Captain Evangeline Ovmar nodded once to herself, happy with what lay before her. It wasn't every day that one could stand upon the bridge of a Star Destroyer and enjoy the moment. The feeling spoke of... Power.

Not power to destroy or to oppress, but to create. To make something the size of this eighteen hundred meter ship and dedicate the amount of materials to not just one, but many ships of the design.

The design itself? Another vessel in line with the new doctrines. It would operate in conjunction with the Relentless, a Cruiser with the same lines, the same concept.

Aboard the bridge of the prototype Retribution-class Star Destroyer, Ovmar let herself enjoy a brief, faint smile before returning to the business at hand.

"Comm officer," she stated, catching the petty officer's attention. "Check in with all sectors. I want status updates before we put this ship through its paces."

[member="Sentiri"] [member="Ludolf Vaas"] [member="Boo Chiyo"] [member="Viktor Alexander"] [member="Aram Kalast"] [member="Arthan Corvax"]
 
The view from the observation deck was most impressive.

The prototype of their Retribution-class was certainly befitting of the 'star destroyer' name. Not as elaborate or overstated a design as the Primeval's cathedral ships, but impressive for the sheer recognition that the Imperial vessels had accumulated for themselves over the past couple of centuries.

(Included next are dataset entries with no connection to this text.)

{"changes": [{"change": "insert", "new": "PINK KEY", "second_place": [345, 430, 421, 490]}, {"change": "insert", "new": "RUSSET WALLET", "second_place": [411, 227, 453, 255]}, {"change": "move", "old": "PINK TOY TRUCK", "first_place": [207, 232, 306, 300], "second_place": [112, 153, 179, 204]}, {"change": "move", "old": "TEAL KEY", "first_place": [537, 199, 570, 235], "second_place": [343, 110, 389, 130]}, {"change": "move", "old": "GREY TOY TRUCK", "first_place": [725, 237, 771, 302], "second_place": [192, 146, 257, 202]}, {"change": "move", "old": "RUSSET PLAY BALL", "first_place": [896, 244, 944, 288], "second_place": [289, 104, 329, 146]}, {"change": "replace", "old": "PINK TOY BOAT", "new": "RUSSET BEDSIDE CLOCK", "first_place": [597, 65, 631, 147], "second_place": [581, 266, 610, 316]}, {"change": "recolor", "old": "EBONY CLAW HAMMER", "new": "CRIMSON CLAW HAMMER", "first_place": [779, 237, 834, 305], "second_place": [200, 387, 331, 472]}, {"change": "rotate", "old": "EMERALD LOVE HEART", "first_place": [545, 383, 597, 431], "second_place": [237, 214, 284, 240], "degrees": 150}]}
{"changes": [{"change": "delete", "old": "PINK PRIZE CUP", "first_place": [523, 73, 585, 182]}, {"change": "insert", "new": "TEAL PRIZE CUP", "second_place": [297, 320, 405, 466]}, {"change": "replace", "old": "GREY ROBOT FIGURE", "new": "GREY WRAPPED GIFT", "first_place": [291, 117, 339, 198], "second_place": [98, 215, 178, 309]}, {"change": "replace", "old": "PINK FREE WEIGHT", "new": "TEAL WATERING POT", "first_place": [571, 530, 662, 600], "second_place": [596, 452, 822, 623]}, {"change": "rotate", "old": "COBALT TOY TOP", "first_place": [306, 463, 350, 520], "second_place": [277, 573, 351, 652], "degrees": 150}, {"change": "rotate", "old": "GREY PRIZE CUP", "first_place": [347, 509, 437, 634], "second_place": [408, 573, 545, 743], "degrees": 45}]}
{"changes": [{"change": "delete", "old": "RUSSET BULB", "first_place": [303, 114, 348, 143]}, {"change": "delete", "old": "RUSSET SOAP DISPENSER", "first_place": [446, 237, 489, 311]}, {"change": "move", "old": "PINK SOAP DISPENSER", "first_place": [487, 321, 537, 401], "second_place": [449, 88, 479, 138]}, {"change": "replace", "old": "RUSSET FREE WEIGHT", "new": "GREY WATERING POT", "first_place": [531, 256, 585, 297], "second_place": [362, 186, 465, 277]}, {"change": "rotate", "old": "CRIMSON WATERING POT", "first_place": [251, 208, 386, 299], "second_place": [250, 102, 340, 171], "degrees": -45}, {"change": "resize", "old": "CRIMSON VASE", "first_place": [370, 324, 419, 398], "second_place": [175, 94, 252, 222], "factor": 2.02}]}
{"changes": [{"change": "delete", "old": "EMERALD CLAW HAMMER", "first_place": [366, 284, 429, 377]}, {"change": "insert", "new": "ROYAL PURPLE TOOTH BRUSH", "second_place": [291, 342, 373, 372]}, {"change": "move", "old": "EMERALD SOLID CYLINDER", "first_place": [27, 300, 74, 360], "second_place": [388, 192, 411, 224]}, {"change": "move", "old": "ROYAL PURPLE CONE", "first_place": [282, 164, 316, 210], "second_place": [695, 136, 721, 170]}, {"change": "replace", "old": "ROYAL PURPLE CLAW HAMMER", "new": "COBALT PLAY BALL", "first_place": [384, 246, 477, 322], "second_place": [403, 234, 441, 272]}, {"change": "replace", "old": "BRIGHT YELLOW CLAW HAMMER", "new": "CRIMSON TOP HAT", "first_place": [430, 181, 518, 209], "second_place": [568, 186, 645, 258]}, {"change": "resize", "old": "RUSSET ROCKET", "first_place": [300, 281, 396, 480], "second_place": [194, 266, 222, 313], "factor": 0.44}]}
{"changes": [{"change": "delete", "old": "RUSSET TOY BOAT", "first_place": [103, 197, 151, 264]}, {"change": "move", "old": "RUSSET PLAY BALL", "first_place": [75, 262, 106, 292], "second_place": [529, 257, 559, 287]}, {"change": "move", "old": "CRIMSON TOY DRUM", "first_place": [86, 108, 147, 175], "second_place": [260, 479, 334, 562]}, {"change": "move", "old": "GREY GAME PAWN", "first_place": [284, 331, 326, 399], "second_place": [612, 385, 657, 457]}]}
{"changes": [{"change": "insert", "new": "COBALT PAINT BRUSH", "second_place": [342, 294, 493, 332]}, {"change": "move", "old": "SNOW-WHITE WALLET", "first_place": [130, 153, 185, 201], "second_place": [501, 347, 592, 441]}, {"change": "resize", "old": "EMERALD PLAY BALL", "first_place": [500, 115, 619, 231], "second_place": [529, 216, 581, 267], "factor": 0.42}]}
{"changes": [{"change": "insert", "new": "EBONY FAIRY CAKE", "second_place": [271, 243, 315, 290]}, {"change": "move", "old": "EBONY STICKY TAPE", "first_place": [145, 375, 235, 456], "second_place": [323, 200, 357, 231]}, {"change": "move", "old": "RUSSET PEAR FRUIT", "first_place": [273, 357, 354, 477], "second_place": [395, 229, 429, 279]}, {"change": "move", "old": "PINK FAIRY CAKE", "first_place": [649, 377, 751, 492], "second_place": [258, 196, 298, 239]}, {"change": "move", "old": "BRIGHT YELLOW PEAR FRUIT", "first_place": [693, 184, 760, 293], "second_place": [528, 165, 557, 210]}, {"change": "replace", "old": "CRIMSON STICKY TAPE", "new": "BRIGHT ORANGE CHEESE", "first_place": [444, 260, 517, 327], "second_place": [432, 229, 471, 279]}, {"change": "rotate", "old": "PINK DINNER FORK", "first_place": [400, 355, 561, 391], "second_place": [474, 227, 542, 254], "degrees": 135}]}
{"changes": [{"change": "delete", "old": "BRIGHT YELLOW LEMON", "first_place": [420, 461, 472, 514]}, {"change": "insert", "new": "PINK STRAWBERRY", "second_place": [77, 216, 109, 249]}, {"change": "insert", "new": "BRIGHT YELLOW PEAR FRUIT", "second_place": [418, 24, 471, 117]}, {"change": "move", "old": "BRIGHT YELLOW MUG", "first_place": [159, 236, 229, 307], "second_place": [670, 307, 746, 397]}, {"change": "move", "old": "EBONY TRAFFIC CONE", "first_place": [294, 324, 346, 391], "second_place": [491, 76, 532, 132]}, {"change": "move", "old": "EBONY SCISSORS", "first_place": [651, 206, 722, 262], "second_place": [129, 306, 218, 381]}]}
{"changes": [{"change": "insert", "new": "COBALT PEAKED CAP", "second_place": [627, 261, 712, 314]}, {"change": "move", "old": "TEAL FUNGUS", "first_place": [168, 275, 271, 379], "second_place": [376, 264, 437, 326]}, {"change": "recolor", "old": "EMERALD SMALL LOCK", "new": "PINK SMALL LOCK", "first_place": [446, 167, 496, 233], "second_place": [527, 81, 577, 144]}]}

As these ships would help carry the Knights of Ren to whatever missions the Supreme Leader may command, the boy was there to familiarize himself with the layout of the ship.

At least it's hangar was larger than the last one.

[member="Evangeline Ovmar"]​
 
This time, Arthan wasn't on the surface of the planet, instead he was doing something much much worse.

He was assigned to see how well the lavatories of the Retribution-class would hold up, against First Order cooking, aka a hearty diet of combat rations and other assorted hell-food, and after this he vowed that he would have his retribution against whoever gave him this horrid task.

'Is this some sort of punishment?' The Disciple thought to himself as he begrudgingly shoveled the first of his many meals into his mouth, and he could've sworn he bit into a nail on that first bite. The taste was horrible and the texture of it going down made him want to throw up on the spot, and what was going to come out later was a mental image he did not want to think about.

Whoever gave him this was going to suffer as much as him.

[member="Evangeline Ovmar"] [member="Boo Chiyo"]
 
Viktor made his way to the bridge. Last time he had poked around the Docking Bay and ended up rescuing a stranded Trooper. This time however he was curious about the interworking of the whole ship. The best place to do that he figured was the bridge and the best teacher being the Captain. Once the turbo lift opened Viktor smiled addressing [member="Evangeline Ovmar"] his tone holding an unsubtle hint of respect for the Naval Officer.

"Commissioner Alexander requesting permission to enter the Bridge Captain?"

He was dressed in a business suit as he always preferred to wear. He knew one of the days he would end up having to start wearing a uniform but until then he stuck to what was comfortable.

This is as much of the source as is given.